For the latest installment in its weekly film screenings, Concordia’s chapter of Cinema Politica featured Eshei Mesina’s Beastmode: A Social Experiment, a documentary that is part exposé on the horrors of Filipino President Rodrigo Duterte’s regime, and part docudrama of how a fabricated viral video became a nationally reported mixed martial arts (MMA) fight. These seemingly unrelated subjects coalesce in a film that tackles the perception of violence in a country where drug users, and even those tangentially related to them, are killed by the police daily in the name of a war on drugs.

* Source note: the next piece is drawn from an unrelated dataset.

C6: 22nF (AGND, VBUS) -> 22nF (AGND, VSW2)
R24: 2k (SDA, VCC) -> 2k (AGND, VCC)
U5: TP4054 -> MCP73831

The film begins with shaky footage of Duterte delivering a speech to an audience of citizens protesting against the brutal treatment of drug users and imploring the president to fulfill his campaign promises, such as increasing minimum wage. This frantic moment defines Beastmode, as its hectic pacing and visual style mirrors the social panic as desperation sets in among Duterte’s many opponents. The film then takes a hard turn and focuses on Baron Geisler, a celebrated Filipino actor. Mesina had the idea of orchestrating an impromptu brawl between Baron Geisler and fellow actor Kiko Matos. The fight would be captured on a phone camera with the hope of going viral on the internet. The catch would be that the fight would occur in front of a sign calling for the release of a political prisoner.

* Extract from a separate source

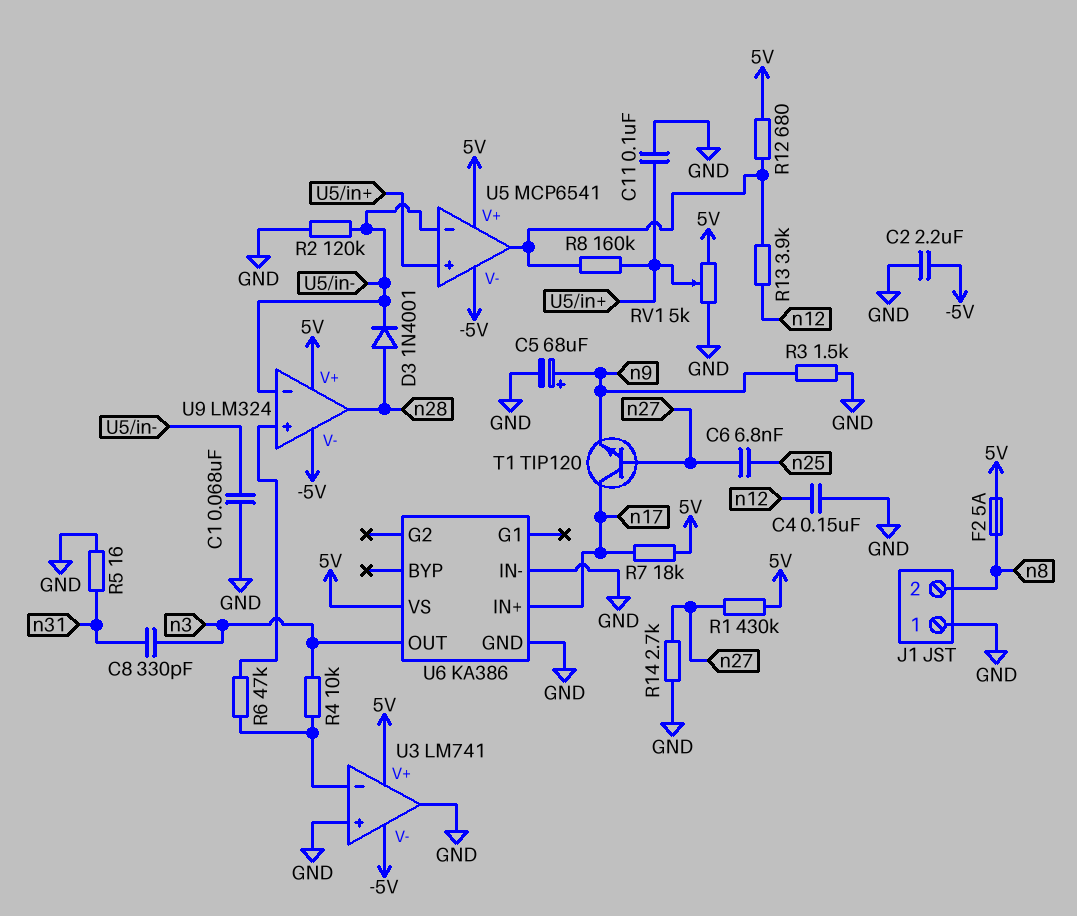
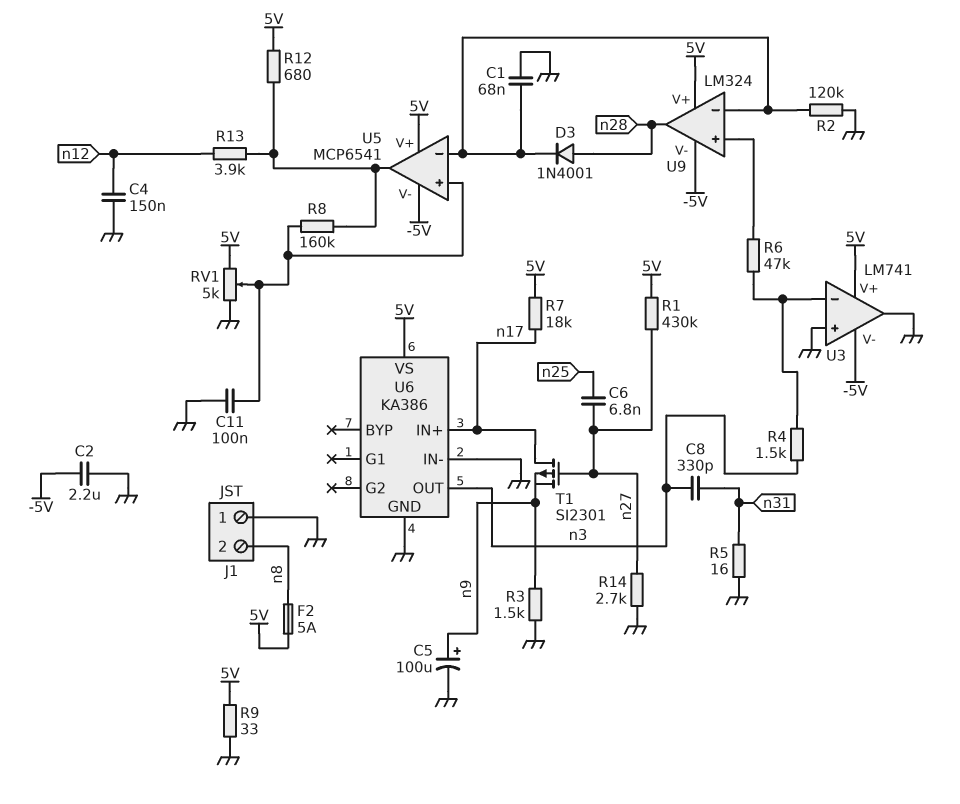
C5: 68uF (plus n9, minus GND) -> 100uF (plus n9, minus GND)
R4: 10k (U3/in-, n3) -> 1.5k (U3/in-, n3)
R9: none -> 33 (5V, GND)
T1: NPN TIP120 (B n27, C n17, E n9) -> PMOS SI2301 (G n27, D n17, S n9)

The social experiment aimed to determine whether anyone would notice the sign itself or if viewers would ignore it and instead simply indulge in the fight. Beastmode intercuts the development of the ever-growing hoax with more of Duterte’s speeches, an apparent commentary on how Duterte’s call for extreme violence is a symptom of the country’s admiration for brutality. Unsurprisingly, most viewers fell for the bait, choosing to indulge gossip regarding Geisler and Matos instead of supporting the political prisoner. Some tabloids went as far as to make up outlandish theories about the actors’ motivations and personal history. The internet made it clear that they wanted more from the two actors; one fight was not nearly enough.
Eventually, the initial premise of the experiment is dropped entirely: The “feud” between the two actors has become a national sensation. Despite the director not intending his social experiment to reach such a scale, Geisler and Matos agree to fight in a genuine MMA match, and throngs of people show up for the spectacle. Once again, Mesina implies, the public has chosen to focus on trivial violence rather than pressing political issues. At a certain point, the movie becomes a parody of itself, promoting the violence it set out to criticize. The film never shies away from its unexpected twists and, as a result, Beastmode provides an incredibly earnest snapshot of the political climate in the Philippines.

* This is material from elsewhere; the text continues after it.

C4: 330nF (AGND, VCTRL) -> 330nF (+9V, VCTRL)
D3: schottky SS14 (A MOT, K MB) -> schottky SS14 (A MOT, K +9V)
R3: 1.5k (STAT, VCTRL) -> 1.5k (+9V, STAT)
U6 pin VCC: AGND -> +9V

The film’s versatility is its strongest draw, and it makes Beastmode important both as a political statement and a piece of entertainment. Serious, upsetting scenes involving Duterte are often punctuated with an onslaught of chaotic, colourful internet memes about Duterte and Geisler along with animated explosions, juxtaposing political discourse in the Philippines and how the public consumes it. The film prides itself on depicting the country’s crisis with candor and, at times, wit.
With this portrayal, Mesina creates one of the most honest depictions of the war on drugs yet. Geisler and Kiko’s climactic fight is the lens through which Beastmode inspects society’s attitude towards violence, and though the event has no bearing on the Filipino political climate, it sheds light on life in the Philippines far more than a presidential speech ever could.